1. Morning Quiet Time (10–15 minutes)

1. Sit comfortably, close your eyes.

2. Slowly repeat:

*“In my defenselessness my safety lies.”*

3. Let the words sink in. Notice any resistance, fear, or confusion.

4. Gently say:

  • “I have believed my defenses keep me safe.”
  • “I am willing to learn that my safety lies in truth, not in fear.”

5. Spend a few minutes in quiet, imagining you are laying down heavy armor at Jesus’ or the Holy Spirit’s feet.

6. End with:

  • “Holy Spirit, guide my thoughts today, that I may recognize when I defend and choose again.”

2. During the Day: When You Feel Triggered

Any time you feel:

  • Attacked
  • Misunderstood
  • Criticized
  • Afraid
  • Anxious

Pause, even for a few seconds, and say inwardly:

  • “I am trying to defend a self that is not real.”
  • “In my defenselessness my safety lies.”
  • “Holy Spirit, how would You have me see this?”

Then:

  • Let a few breaths pass before you respond.
  • Ask: “What would love say or do here?”

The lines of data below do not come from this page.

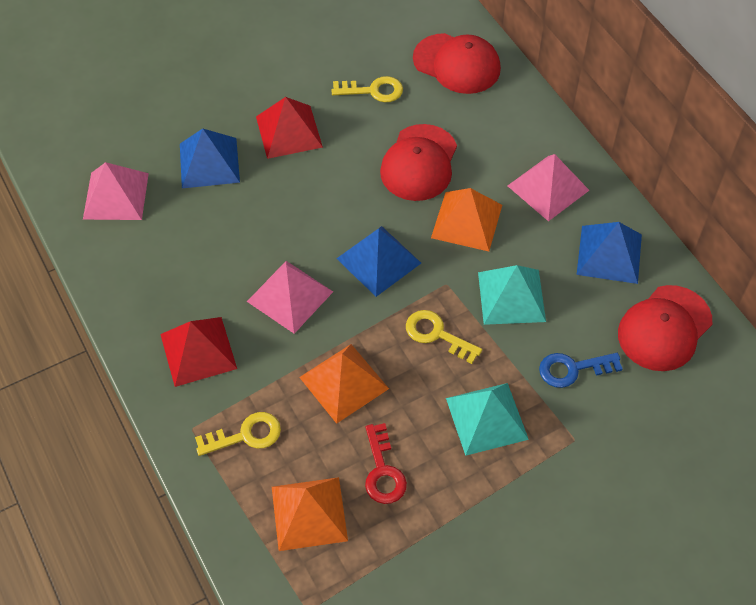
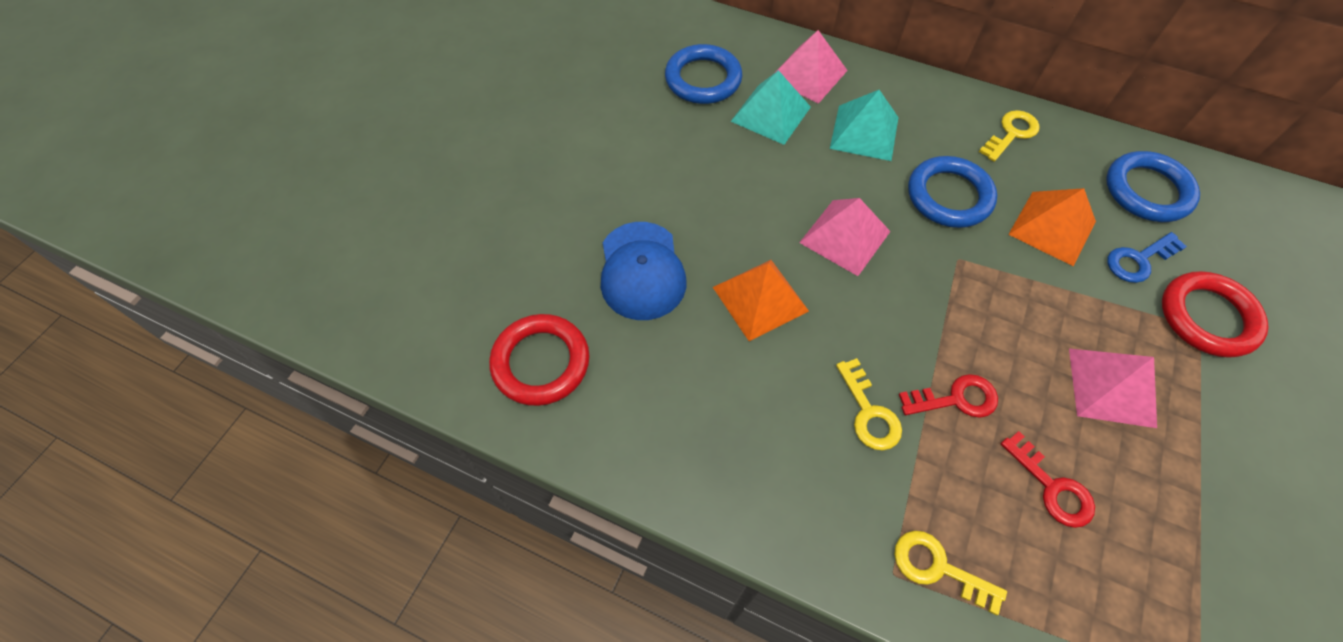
blue cap: 0 -> 1
blue pyramid: 3 -> 0
blue ring: 0 -> 3
orange pyramid: 3 -> 2
red cap: 3 -> 0
red key: 1 -> 2
red pyramid: 2 -> 0
red ring: 0 -> 2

Sometimes love says nothing. Sometimes it speaks firmly but without attack.

3. Short Reminders

Set a timer or use natural cues (meals, walking, bathroom breaks) to remember:

  • “In my defenselessness my safety lies.”

You don’t have to feel it; just be willing to remember it.

4. Evening Reflection (5–10 minutes)

At the end of the day, gently review:

  • Where did I feel the need to defend today?
  • Did I notice any moments of defenselessness, even small ones?

Offer both your “successes” and “failures” to the Holy Spirit:

  • “I give You this day. Use everything I experienced to teach me that I am safe in You.”


Comparable ACIM Lessons

This lesson is closely connected with several others:

  • **Lesson 26: “My attack thoughts are attacking my invulnerability.”**

Shows that it is attack, not defenselessness, that makes you feel unsafe. You are invulnerable in truth; attack thoughts hide this.

  • **Lesson 48: “There is nothing to fear.”**

If there is truly nothing to fear, then defenses are unnecessary. Lesson 153 builds on this by showing that defenses actually create the sense of fear.

  • **Lesson 135: “If I defend myself I am attacked.”**

Very close in meaning. It explains how defenses actually invite what they are meant to prevent, because they affirm: “I am weak and vulnerable.”

  • **Lesson 68: “Love holds no grievances.”**

Grievances are mental defenses—ways of saying, “I must protect myself from you.” Letting go of grievances is a form of defenselessness.

  • **Lesson 125: “In quiet I receive God’s Word today.”**

The quiet mind is a defenseless mind. When you stop defending, you can hear the Holy Spirit more clearly.


Closing Thought

You are not asked to become a saint overnight. You are only asked to *notice* when you defend, and to be willing to place that defense in the Holy Spirit’s hands.

Each small moment of defenselessness—each time you choose not to attack back, not to justify, not to harden your heart—is a doorway through which the memory of your true safety returns.

You are far safer than you believe.

You are held in a Love that has never left you.

Let today be a gentle experiment in trusting that Love,

and resting, for a moment, without armor.